It Takes LAT Editorial Pages Just Two Days To Become War Critics Again
The lead editorial wants to treat the terrorist detainees at Guantanamo Bay, Cuba, with every consideration, as if they deserved it.
And the Op-Ed Page is back to its old tricks with an anti-Administration cartoon and a ridiculous column by Adriana Huffington arguing the elections didn't mean anything. "This is still the wrong war in the wrong place at the wrong time," Huffington concludes. "And the election, as heartwarming as it was, doesn't change any of that."
Op-Ed Page Editor Nick Goldberg just can't gird up his loins and be supportive of American policy, and Editorial Pages Editor Michael Kinsley seems to care more for the detainees at Guantanamo than for U.S. soldiers fighting in Iraq.
The letters column continues to be the fairest part of the editorial pages. I was particularly impressed yesterday, Feb. 1, with a letter from Jerry Andersen of Pacific Palisades.
"Let's see," Andersen wrote, "a Yale degree, a master's from Harvard, a fighter pilot, twice elected governor of Texas, twice elected president of the United States, democracy for Afghanistan, disposed of a savage dictator in Iraq, a free election in Iraq, the hope of democracy to those without. What would he be capable of if he weren't so stupid?"
Right on the opposite page, columnist Bob Scheer again demonstrated the kind of wrongheadedness that marks the Los Angeles Times editorial pages, which are an insult to all of the Times correspondents risking their lives to covering the struggle for democracy in Iraq.
Now, Scheer says, let's retreat. "No matter what happens," says this remarkably obtuse columnist, "it is going to be a long and messy process. Iraq and the Middle East have been frozen politically for too long. It will only be made worse, however, if the United States can't learn how to get out of the way."
Scheer should revise his views. If the U.S. and Britain had not intervened in Iraq, Saddam Hussein would still be in power, and there would be no chance for democracy. The threat from the Middle East would be intensifying. not being assuaged.
I just don't want to see the U.S. give in to evil in Iraq and elsewhere in the Middle East. This would make the attacks of 9-11 just a precursor to even worse assaults against the American people.

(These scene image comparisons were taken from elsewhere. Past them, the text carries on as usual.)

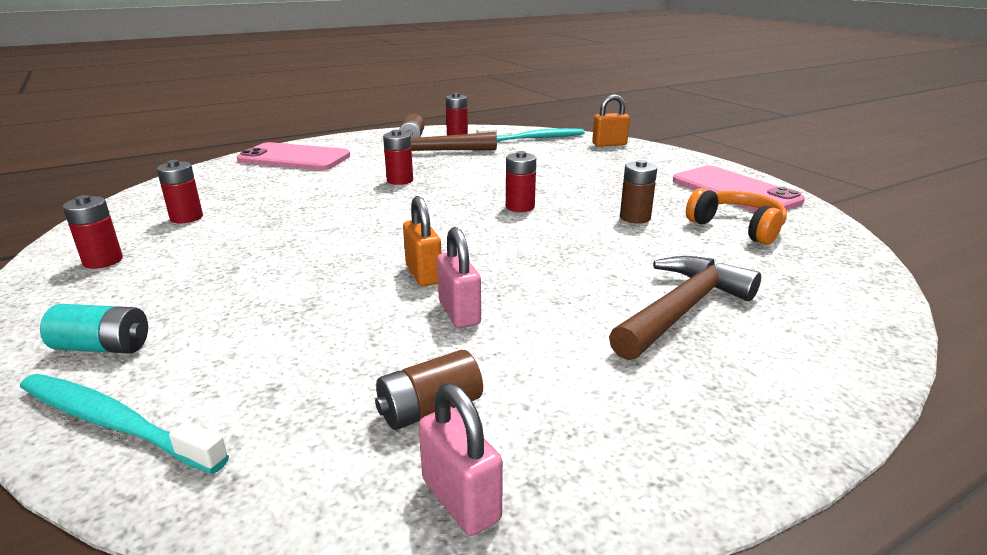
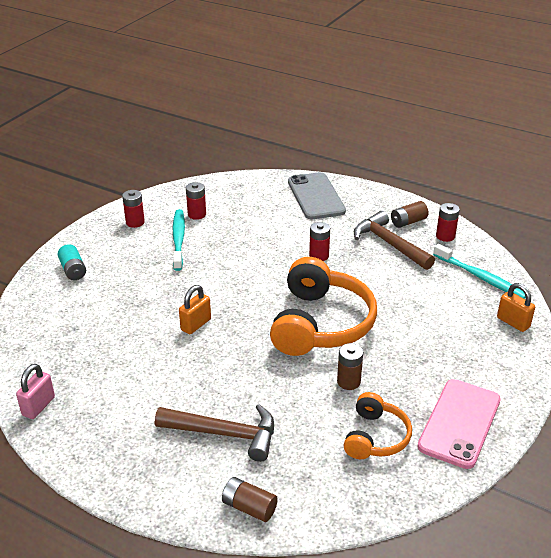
camera: 60 degrees right, 10 degrees up
(115, 423) = (33, 304): turquoise toothbrush -> turquoise toothbrush (178, 239)
(294, 158) = (316, 196): pink phone -> grey phone
(430, 409) = (84, 377): brown battery -> brown battery (249, 507)
(459, 313) = (165, 353): pink padlock -> none
(520, 207) = (320, 324): red battery -> orange headphones

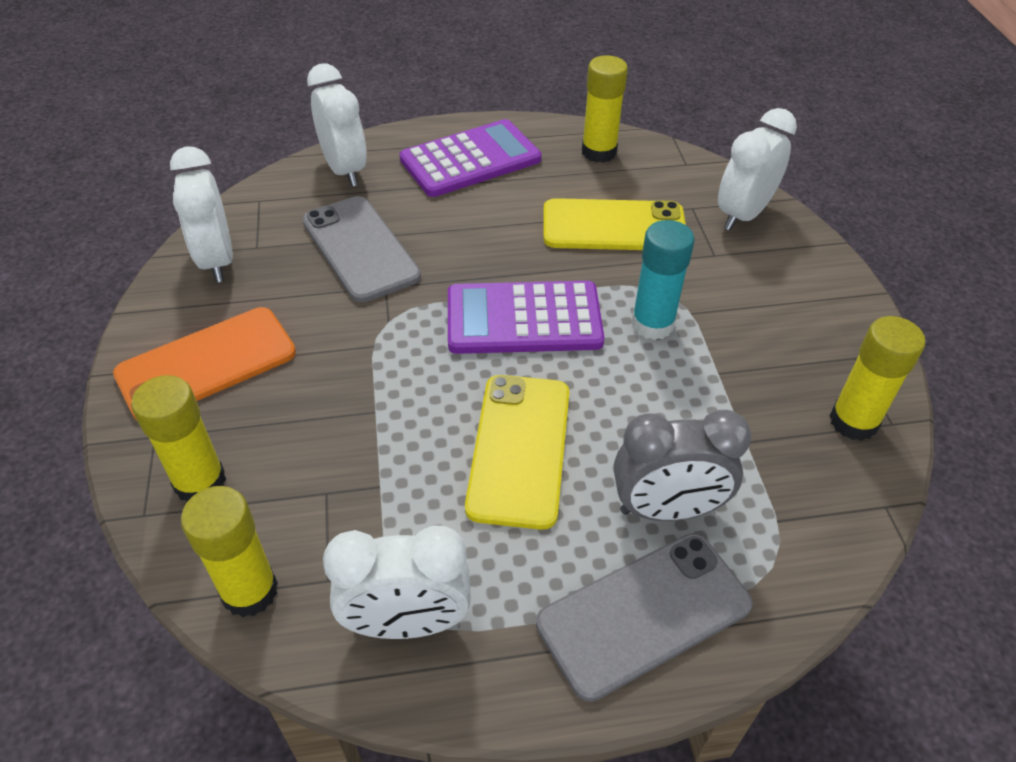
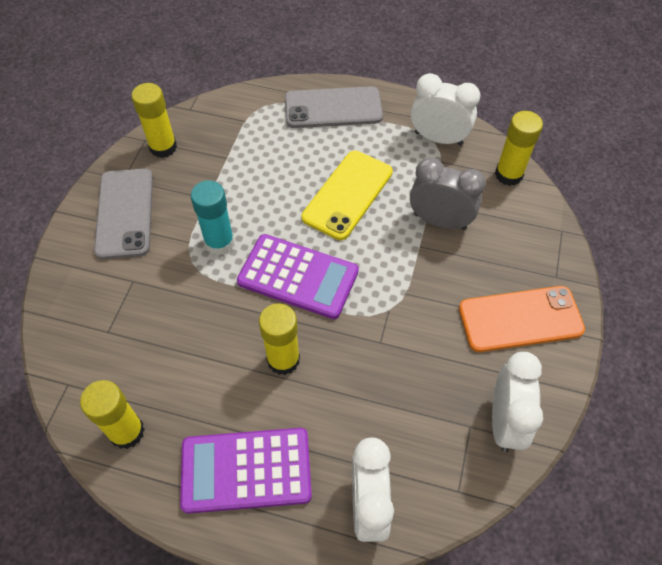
camera: 155 degrees left, 10 degrees up
(200, 482) = (529, 237): yellow glue stick -> yellow glue stick (283, 360)
(360, 249) = (386, 389): grey phone -> grey phone (125, 213)
(614, 226) = (181, 335): yellow phone -> none
(667, 510) = (292, 142): grey clock -> grey clock (440, 221)
(743, 215) = (78, 309): white clock -> none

Meanwhile, John Kerry, not for the first time, can't enunciate a clear position on what to do.
He's quoted in the LAT yesterday from his appearance on NBC's Meet The Press in an article by Mary Custius headlined, "Democrats Shy From Iraq Exit Timetable."
"Obviously, you've got to provide security and stability in order to be able to turn this over to the Iraqis and to be able to withdraw our troops, " Kerry said. "So I wouldn't do a specific timetable." But, he added, "I certainly agree with him (Sen. Edward Kennedy) in principle that the goal must be to withdraw American troops."
Kerry's a lot like Kinsley: Both can't wait to give in. Thank goodness, Kerry wasn't elected president of the U.S. But it's too bad he remains in the U.S. Senate, where he can continue to argue he is on both sides of major issues. And Kinsley is still editor of the Times editorial pages as Times circulation slips away under the ownership of the Tribune Co.